Our final image latexjs/server, builds on this to install nginx to serve this content.
The latexjs/server image can be bumped frequently to get security patches, latexjs/latexjs bumped for changes in our toolchain, and latexjs/texlive less frequently only when we discover any issues that need resolving in texlive for users. We use the experimental --squash flag to keep images small (the Emscripten install from source is 30GB!)
Buiding latexmk Windows binary
To be a complete LaTeX toolchain we need something like latexmk to be able to perform the correct number of executions of pdflatex and bibtex, and unfortunately there isn't a good native (and hence Emscripten-able) or Javascript solution for this. As a stopgap, we currently use latexmk and rely on a system Perl interpreter for macOS/Linux (a reasonably safe bet) and use pp to compile a standalone Windows binary of latexmk for Windows (where we can't guarantee at all that a perl interpreter will be kicking around).

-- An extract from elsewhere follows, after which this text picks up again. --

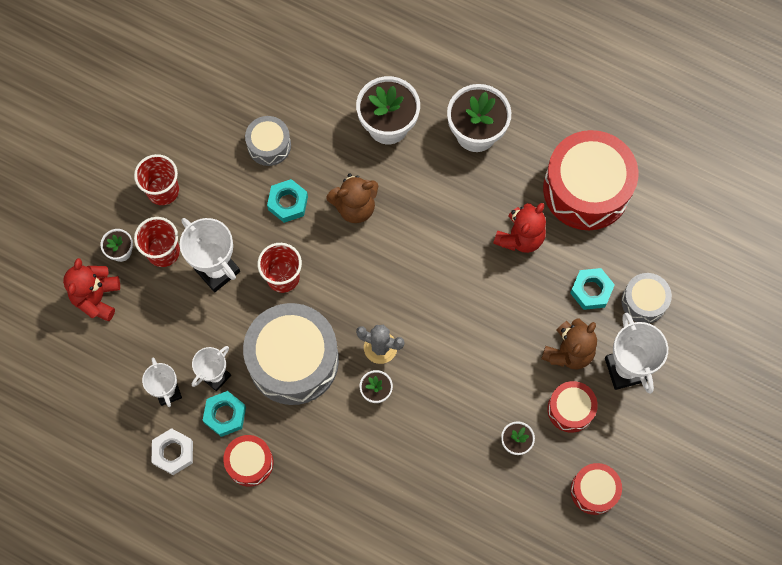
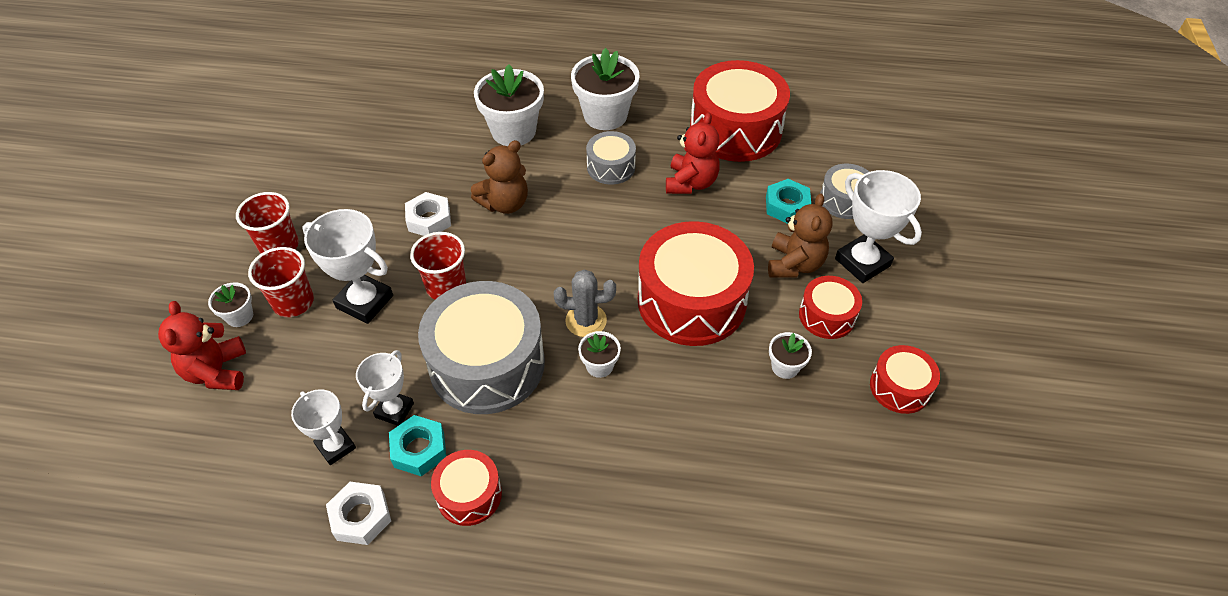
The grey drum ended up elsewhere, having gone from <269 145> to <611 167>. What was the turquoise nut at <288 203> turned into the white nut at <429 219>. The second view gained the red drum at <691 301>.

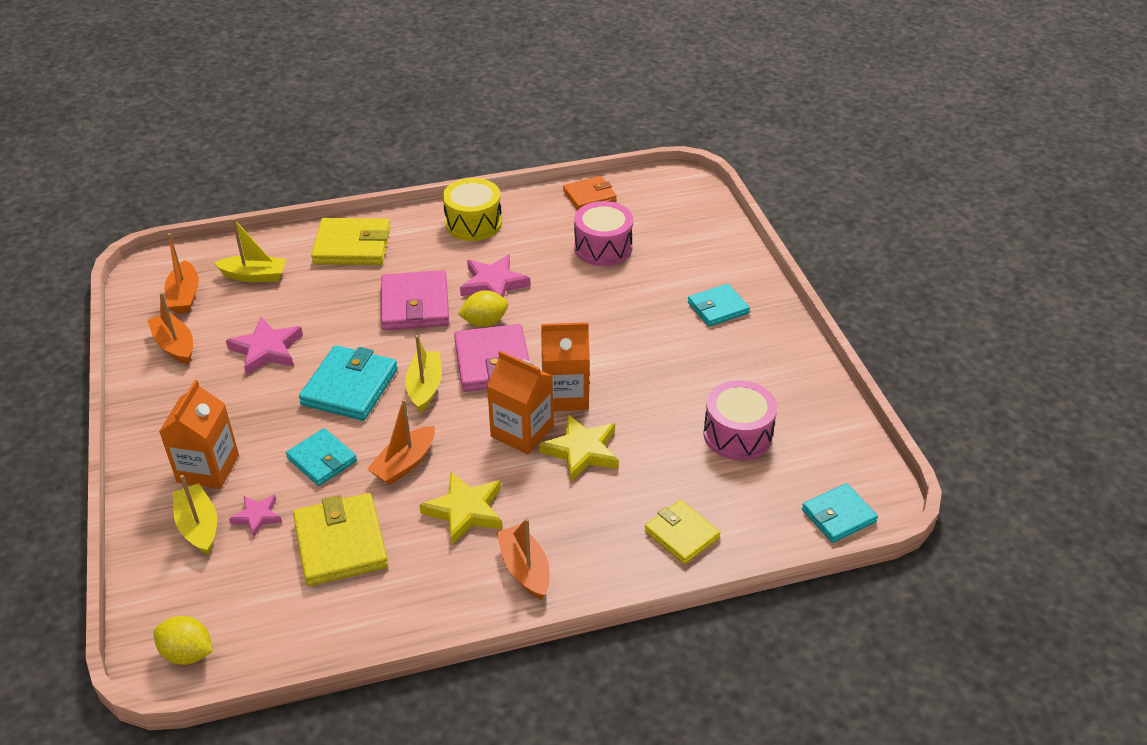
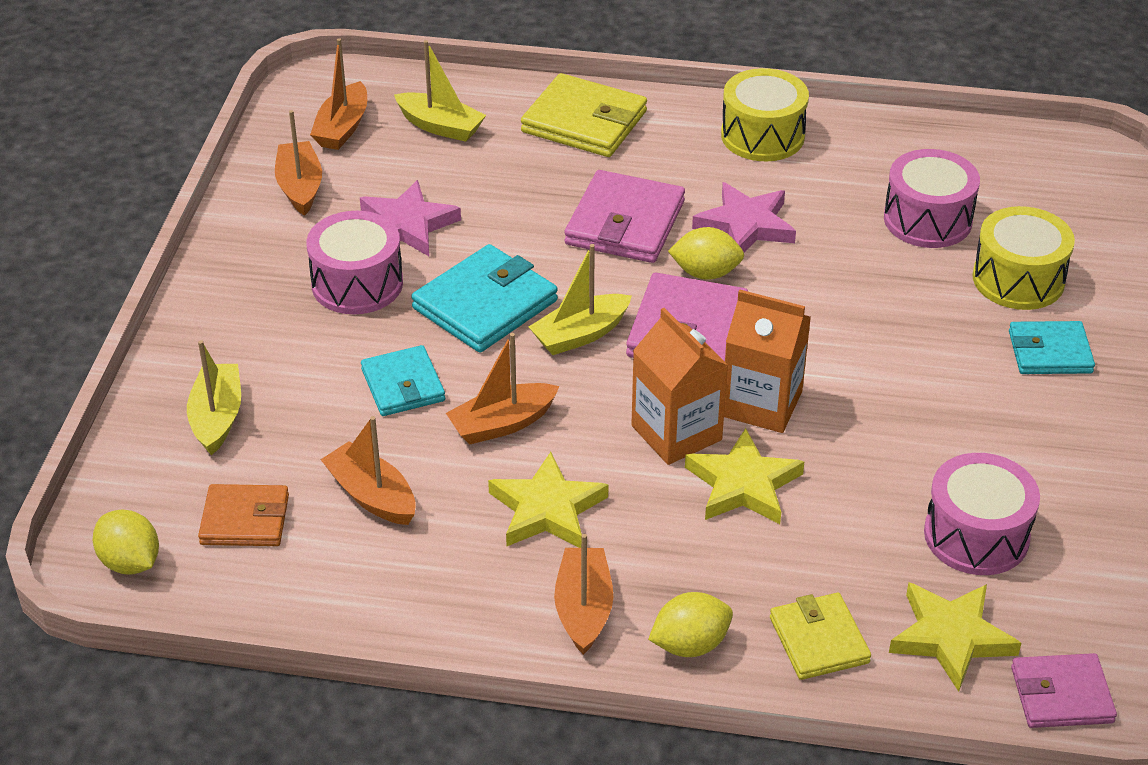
The orange wallet ended up elsewhere, having gone from <589 196> to <245 519>. The yellow boat at <425 387> ended up facing another way, 150 degrees counterclockwise from before. The second view lost the orange carton at <208 468>. What was the turquoise wallet at <838 516> turned into the pink wallet at <1061 695>. Where the yellow wallet stood at <340 543>, the orange boat came to stand at <372 496>. The second view lost the pink star at <257 516>. The second view gained the yellow drum at <1018 279>. The second view gained the pink drum at <357 284>. The second view gained the yellow star at <951 638>. The second view gained the yellow lemon at <690 644>.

LatexJS is built in a series of Docker images that can be found on our Docker Hub repo. The final image to run the server is latexjs/server. Deployment (and update) is handled with docker-compose:
docker-compose pull && docker compose down || docker-compose up -d
But first a little setup is needed (using DO one-click Docker 16.04)
1. Setting up SSL
We use Docker + Let's Encrypt to initially get hold of a cert:
Finally, edit ./.env to contain the server prefix:
SERVER_LOCATION=london
Acknowledgments
A huge thank you to texlive.js who were the first to figure out how to Emscripten TeX Live binaries.
Licensing
The code in this repository is BSD-licensed, see LICENSE. This code includes:
A collection of scripts for downloading and building TeX Live though Emscripten.
A custom Emscripten File System (THINFS), which is completely general purpose.
It does not include anything from TeX Live.
This code produces a TeX Live instance and a collection of Javascript files which are transpiled from TeX Live sources. These produced artifacts are licensed under the TeX Live licencing.
For details of this licensing, please see the LICENSE.TL and LICENSE.CTAN text files.
TL;DR (IANAL) - you can use my code (THINFS, these build scripts) under a BSD-license, but the produced files (e.g. pdflatex.js) are licensed under the TeX Live licencing.